Consider this passage from Marilynne Robinson’s Freedom of Thought, “Having read recently that there are more neurons in the human brain than there are stars in the Milky Way, and having read any number of times that the human brain is the most complex object known to exist in the universe, and that the mind is not identical with the brain but is more mysterious still, it seems to me this astonishing nexus of the self, so uniquely elegant and capable, merits a name that would indicate a difference in kind from the ontological run of things, and for my purposes ‘soul’ would do nicely.” Indeed, the individual person is tangle of mind or brain, or both, of matter, experience and history. Bundled up in those is the soul. There’s nothing simple about it.

However, MacArthur’s denial of mental illness turns largely on a drastically reductive view of the human person. Following Thomas Szasz, he says that ailments of the mind are either “subjective” disorders or “objective” diseases of the brain, with “clear biological markers.” Apparently there’s nothing in-between. Well, to use MacArthur’s terms, everything else is either a matter of faith or mere myth. To return to my first point, MacArthur’s overbearing pronouncements around this are staggering, but with such a reductive view of people and their problems perhaps they’re unsurprising.

I’m going to go with Augustine again, if you’ll forgive me. “The complexities of doubt, of ignorance, deep-rooted tensions within the citadel of the will are ignored in Manichaeism,” and—I’d add—by John MacArthur. “With all their talk of ‘setting free,’ the Manichees had no room, in their religious language, for more subtle processes of growth—for ‘healing,’ for ‘renewal’” (Peter Brown, Augustine of Hippo). MacArthur’s oversimplifications, too, leave little room for a wholistic approach to the human person, to the subtleties and strange peculiarities that make us what we are. My fear is that by doing so he only heaps the burning coals of stigma and shame on backs already breaking under the burden of struggles with mental health.

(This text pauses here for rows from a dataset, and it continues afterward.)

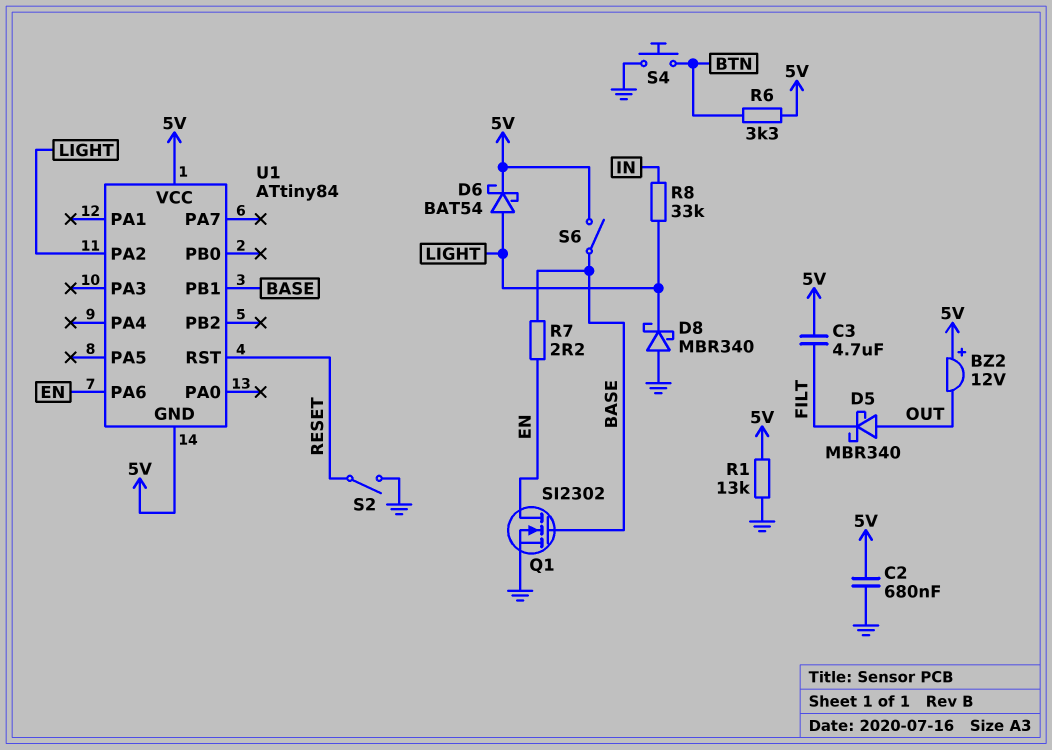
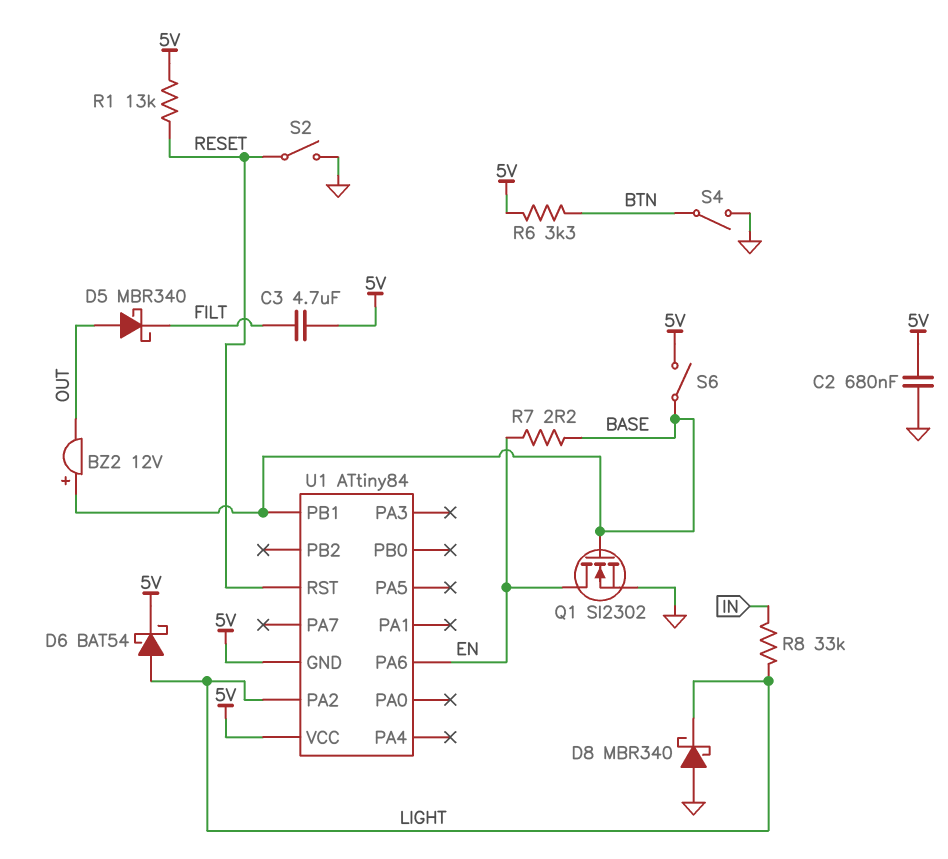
BZ2: buzzer 12V (plus 5V, minus OUT) -> buzzer 12V (plus BASE, minus OUT)
R1: 13k (5V, GND) -> 13k (5V, RESET)
S4: button (BTN, GND) -> switch (BTN, GND)

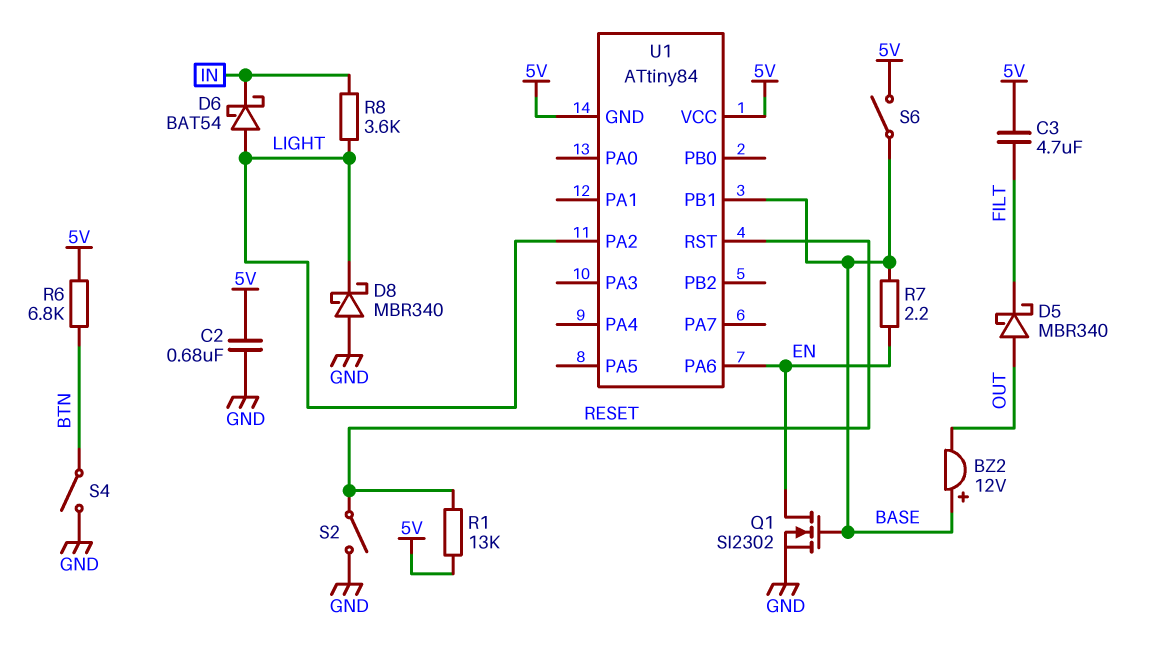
D6: schottky BAT54 (A LIGHT, K 5V) -> schottky BAT54 (A LIGHT, K IN)
R6: 3.3k (5V, BTN) -> 6.8k (5V, BTN)
R8: 33k (IN, LIGHT) -> 3.6k (IN, LIGHT)

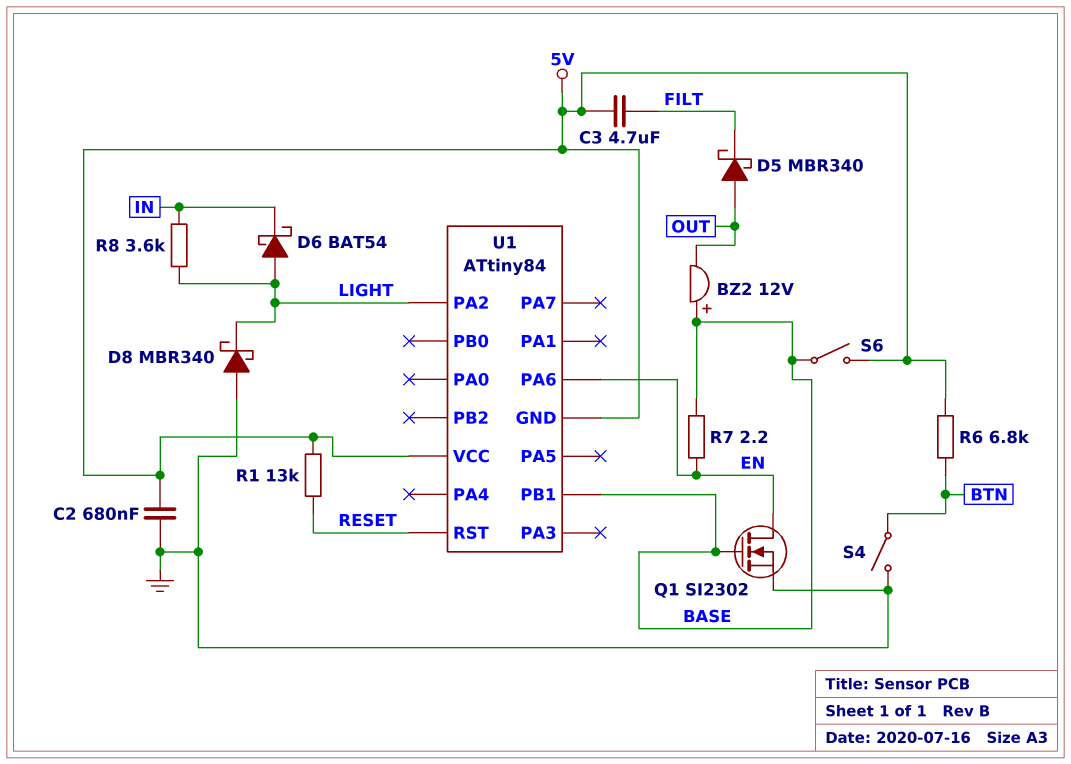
S2: switch (GND, RESET) -> none

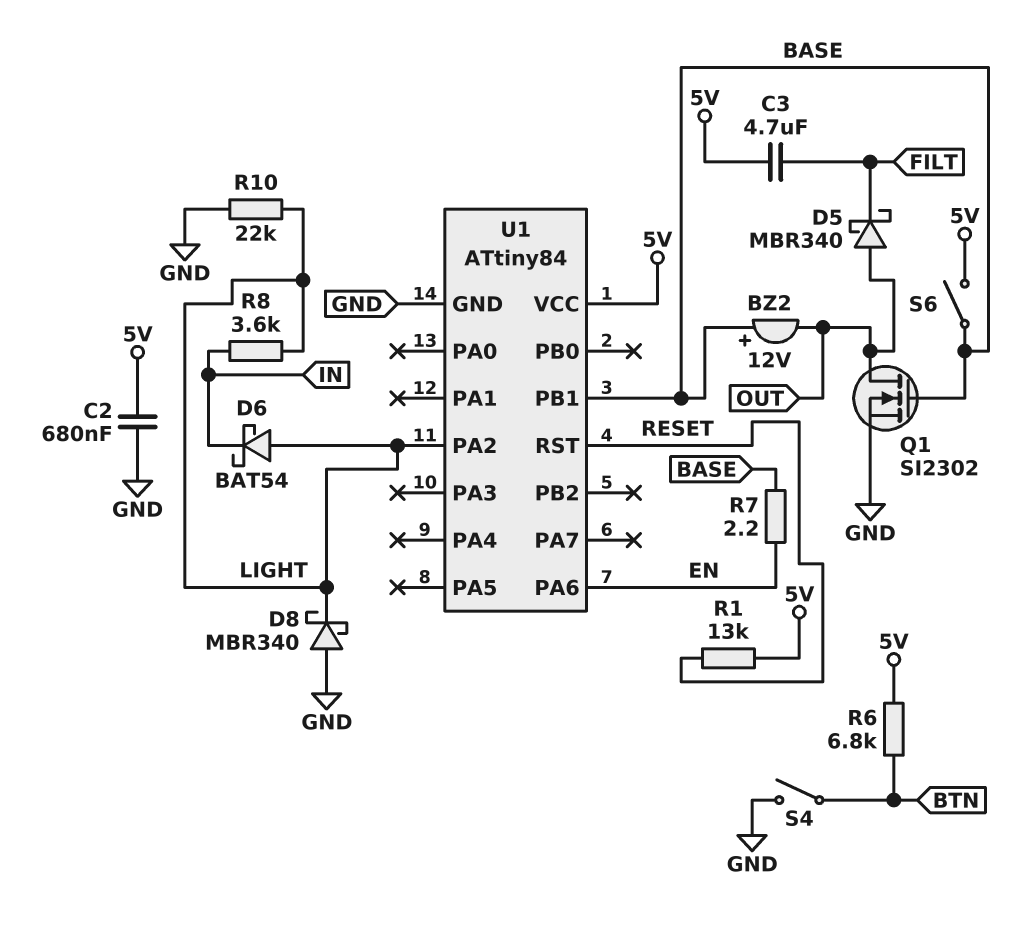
Q1: NMOS SI2302 (G BASE, D EN, S GND) -> NMOS SI2302 (G BASE, D OUT, S GND)
R10: none -> 22k (GND, LIGHT)
U1 pin GND: 5V -> GND

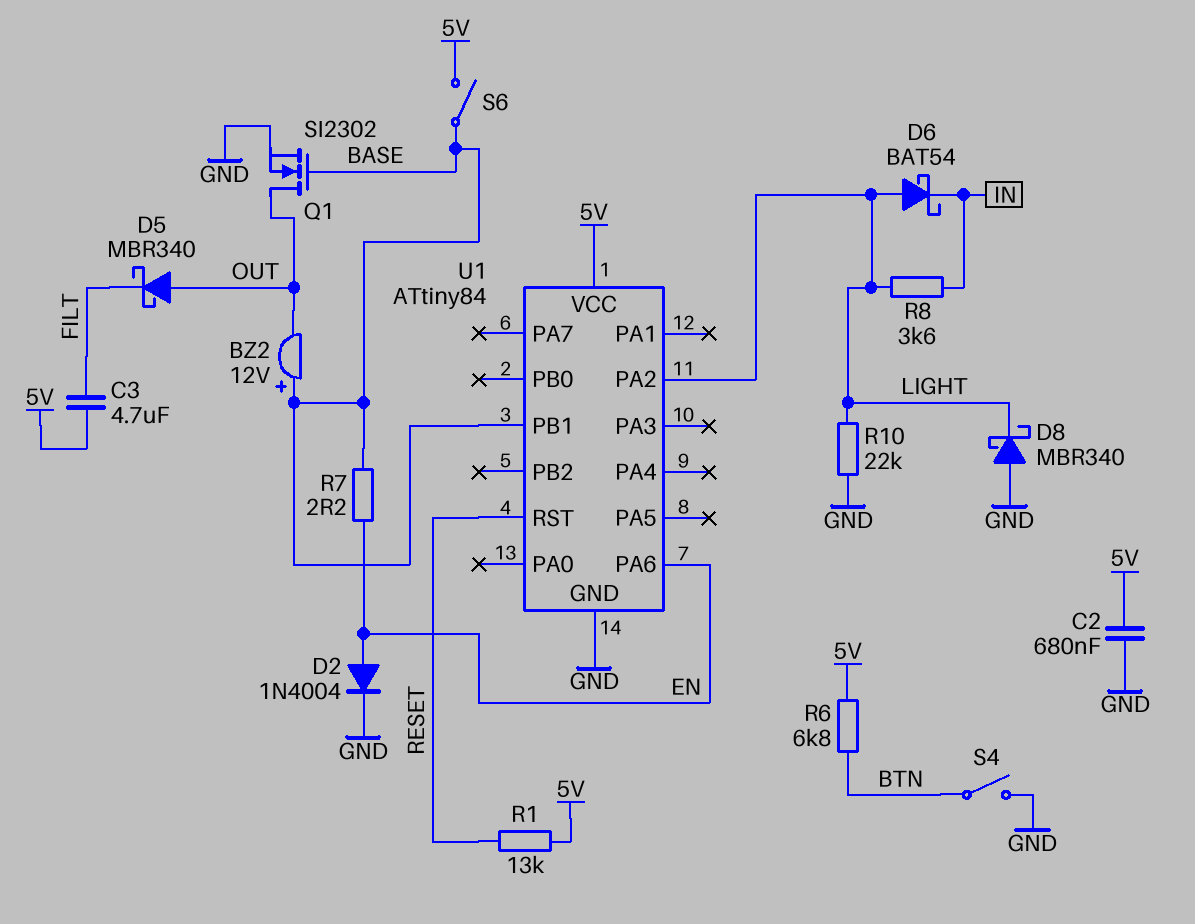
D2: none -> diode 1N4004 (A EN, K GND)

Choose Better Models for Public Theology

As a public theologian with so many years of experience, John MacArthur’s recklessly reductive and problematically presumptuous teaching in this area should cause us to look for others, for better models of engagement in the public square. Above I’ve offered just two: Augustine and Marilynne Robinson. At this point, however, I can no longer recommend John MacArthur. For someone who firmly believes that he’s “in the business of soul care,” his essay on the serious and incredibly complex matter of mental illnesses is a stridently uncaring oversimplification.